Progress has been made in sustainable corporate reporting and disclosure, but there is rising pressure to balance stakeholder needs with the increased disclosure requirements, according to research from the World Business Council for Sustainable Development (WBCSD).

The 2017 Reporting Matters research looked at 157 sustainability reports from WBCSD member companies across 20 sectors and 35 countries and found that 74% improved in their overall score compared to 2013. Although, there are actually less reports entitled sustainability reports (41%) than there were in 2013 (57%), reports are compliant with more disclosure requirements, including for voluntary disclosure.

Examples of best practice and benchmarks for the past five years were provided, such as the GRI guidelines and standards which are still the most widely used, being cited by 85% of the member companies and 18% have already adopted the new GRI Standards. The Task Force on Climate-related Financial Disclosures (TCFD) recommendations were outlined as a driver of increased climate change reporting.

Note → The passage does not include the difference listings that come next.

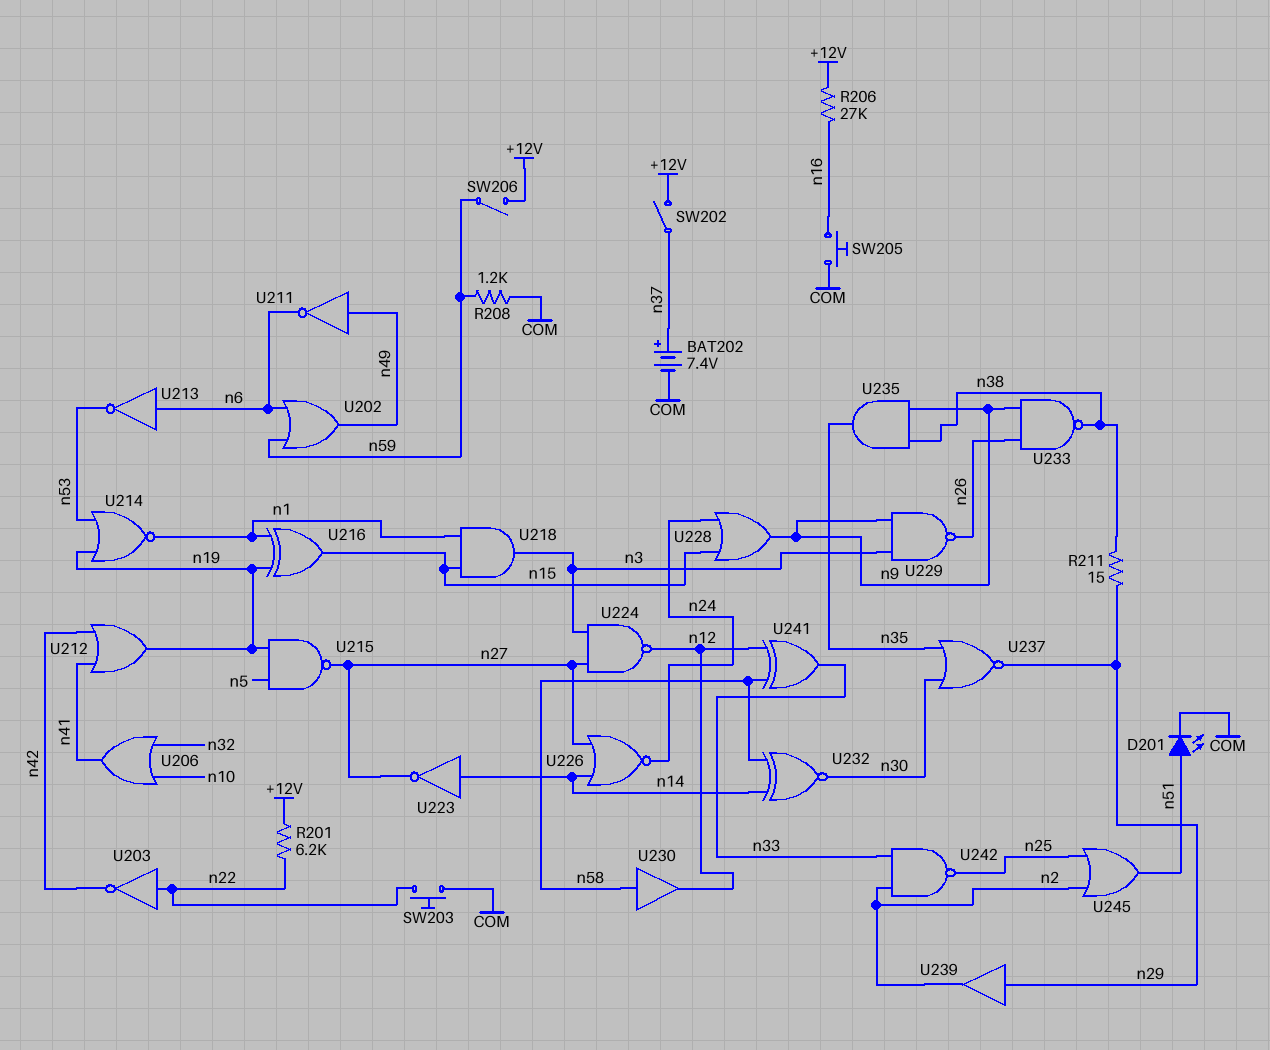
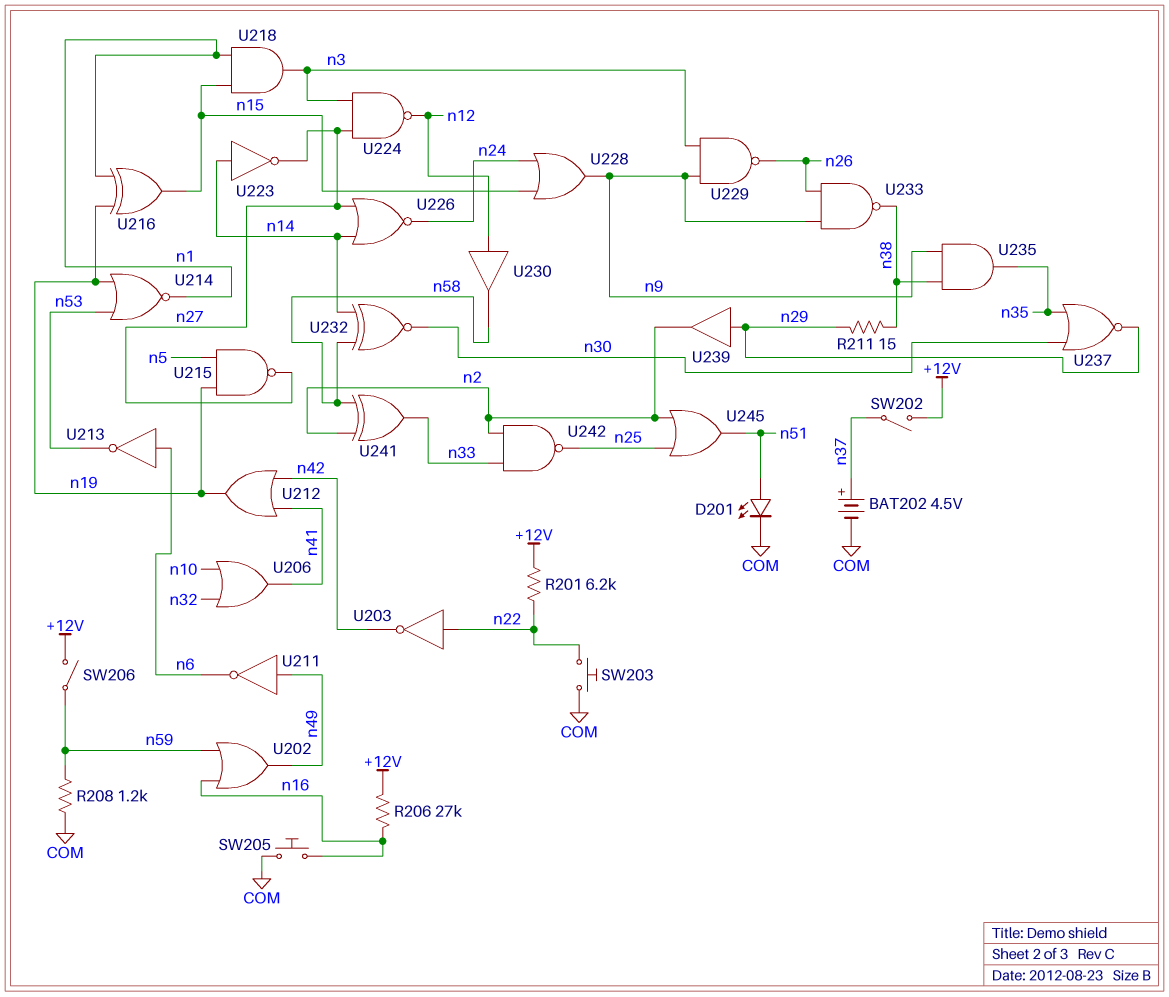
BAT202: 7.4V (plus n37, minus COM) -> 4.5V (plus n37, minus COM)
U202: OR (in n6, in n59, out n49) -> OR (in n16, in n59, out n49)
U230: buffer (in n58, out n12) -> buffer (in n12, out n58)
U241: XOR (in n12, in n58, out n33) -> XOR (in n2, in n58, out n33)

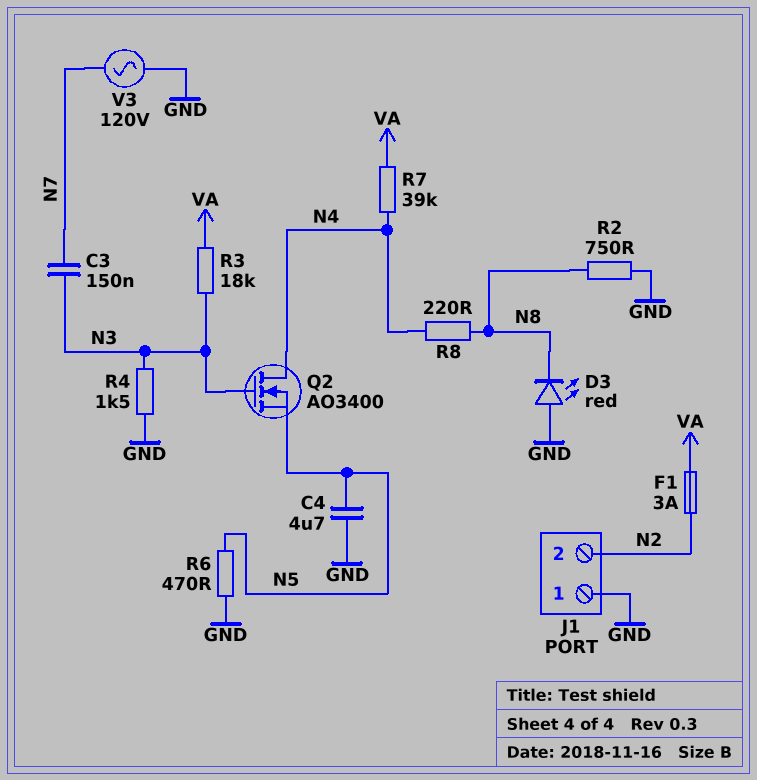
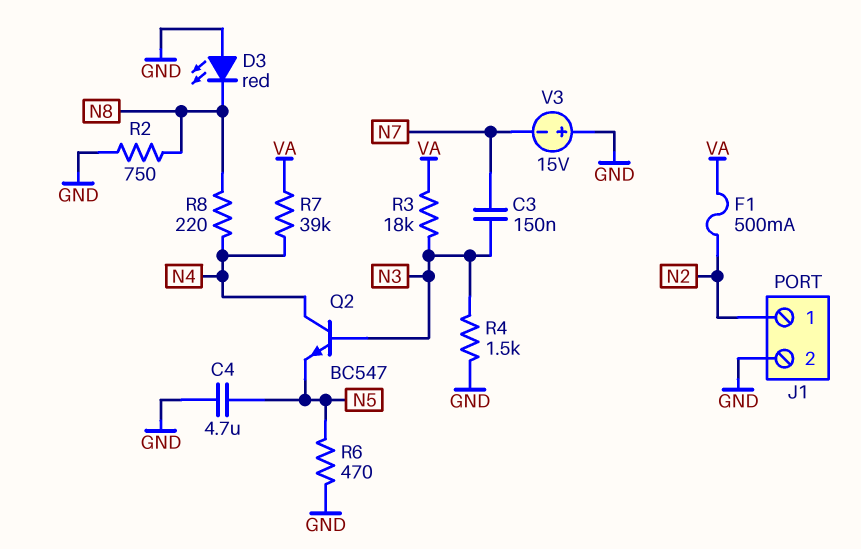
F1: 3A (N2, VA) -> 500mA (N2, VA)
J1 pin 1: GND -> N2
J1 pin 2: N2 -> GND
Q2: NMOS AO3400 (G N3, D N4, S N5) -> NPN BC547 (B N3, C N4, E N5)
V3: AC 120V (GND, N7) -> 15V (plus GND, minus N7)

In terms of combining financial and non-financial information, 34% said that they currently do so, an increase from 23% in 2013, and 22% cited the Integrated Reporting Framework in their reports. The United Nations Sustainable Development Goals (SDGs) was acknowledged by 79%, and 45% said that they align strategy with goal level criteria. Additionally, 44% go beyond a PDF report and include online content, up from 23% in 2014.

WBCSD CEO and president Peter Bakker said: “There is clear progress towards transformative change. The trend toward online and integrated reporting is moving non-financial reporting further into the mainstream – positioning sustainability at the heart of corporate governance, financial and risk management.”